Annual Revenue Run Rate: High Tide remains the highest revenue generating cannabis company in Canada with an annual revenue run rate of approximately $570 million.
Cabana Club Membership Growth: The long-term target for Cabana Club members has been increased to 2.5 million from 2 million, with current membership at 1.76 million.
Store Expansion Plans: The company plans to open another 20 to 30 locations in calendar 2025, with 3 already opened and over a dozen under development.
White Label Strategy: The White Label strategy is showing success with over $0.5 million in sales from the Queen of Bud brand, and plans to roll out more products.

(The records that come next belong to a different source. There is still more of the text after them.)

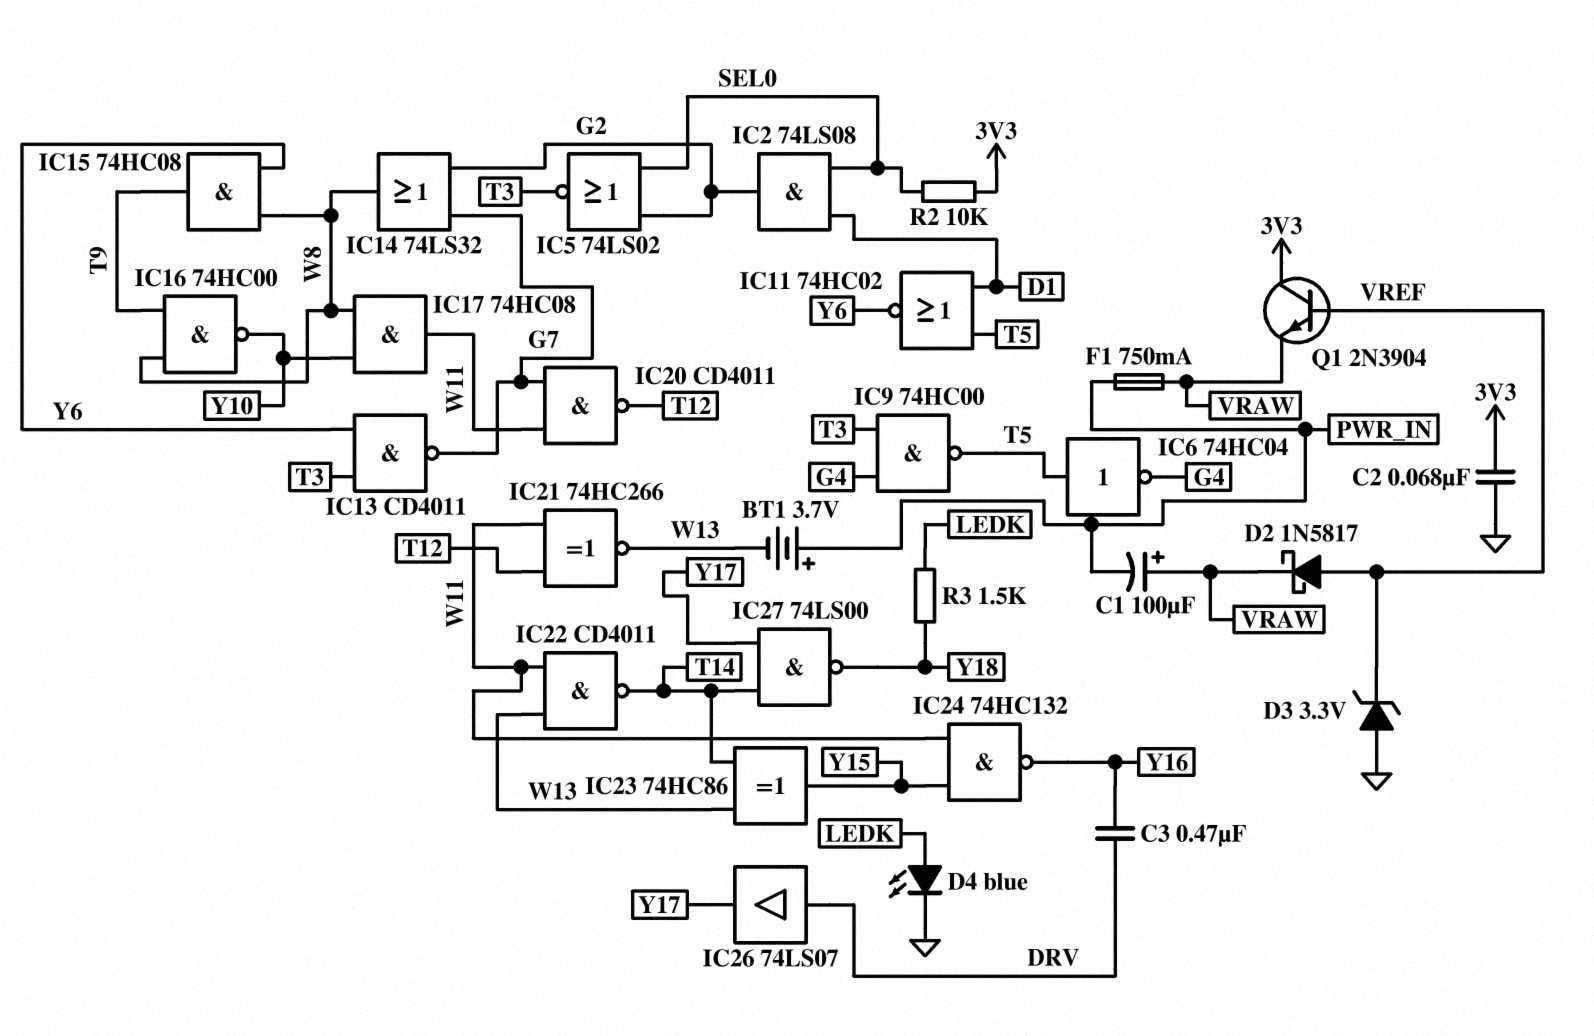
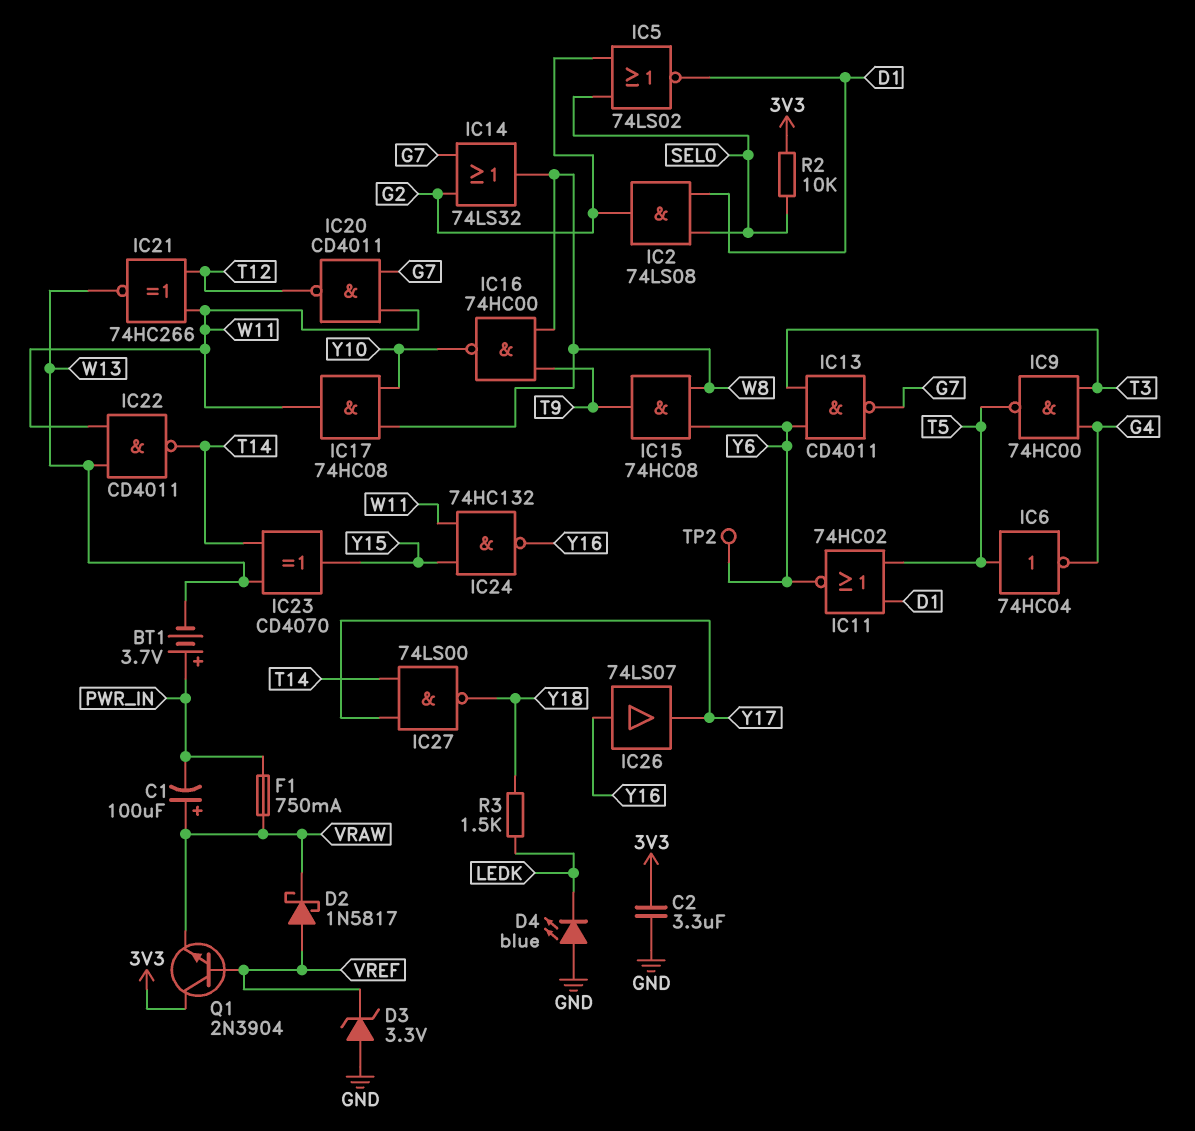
C2: 68nF (3V3, GND) -> 3.3uF (3V3, GND)
C3: 470nF (DRV, Y16) -> none
D4: LED blue (A LEDK, K GND) -> LED blue (A GND, K LEDK)
IC5: NOR 74LS02 (in G2, in SEL0, out T3) -> NOR 74LS02 (in G2, in SEL0, out D1)
IC23: XOR 74HC86 (in T14, in W13, out Y15) -> XOR CD4070 (in T14, in W13, out Y15)
IC26: buffer 74LS07 (in DRV, out Y17) -> buffer 74LS07 (in Y16, out Y17)
TP2: none -> test point (Y6)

Entry into German Market: High Tide is preparing to enter the German medical cannabis market and is negotiating with potential partners.
Revenue Expectations: Revenue for Q1 was an all-time high of $142.5 million, with expectations for continued growth throughout the year.
Free Cash Flow Projections: Despite a negative free cash flow of $1.9 million in Q1, the company expects to be free cash flow positive for the fiscal year.
Adjusted EBITDA: Adjusted EBITDA was $7.1 million for the quarter, down 32% year-over-year due to growth initiatives.
Market Share: The company maintains an 11% market share in the provinces where it operates, with plans for further growth.
Shareholder Return Plan: High Tide Inc. has not explicitly mentioned a shareholder return plan involving dividends or share buybacks during the Q1 2025 earnings call. However, the management emphasized their commitment to protecting shareholder value and indicated that they are open to strategic M&A opportunities to supplement organic growth.
The earnings call highlights strong financial performance with record revenue and significant free cash flow growth. Membership growth and strategic expansion plans are promising. Despite some concerns about e-commerce and supply chain issues, management's optimism about U.S. market entry and margin improvements are positive. The Q&A reveals confidence in market share gains and strategic investments. Overall, strong financial metrics and growth plans outweigh the uncertainties, suggesting a positive stock price movement.
The earnings call presents mixed signals. Financial performance shows growth, with increased revenue and positive cash flow, but declining gross margins and adjusted EBITDA are concerns. The Q&A highlights potential regulatory and economic challenges, and e-commerce weakness. Despite positive developments like the German market entry and strong cash position, uncertainties in guidance and market conditions temper enthusiasm. The analysis suggests a neutral stock price movement over the next two weeks, as positive and negative factors balance each other out.
The earnings call presents mixed signals: positive revenue growth and market expansion plans are countered by declining EBITDA, negative free cash flow, and margin pressures. The lack of specific shareholder return plans and regulatory uncertainties in Germany add to the cautious outlook. While the potential entry into the German market and strong brick-and-mortar performance are positives, competitive pressures and economic factors weigh heavily, resulting in a neutral sentiment.
The earnings call shows mixed results: record revenue and optimistic guidance are positive, but margin compression and competitive pressures are concerning. The Q&A highlights uncertainties in the German market and unclear impacts of some initiatives. The lack of a shareholder return plan and negative free cash flow further balance the positive aspects, leading to a neutral sentiment.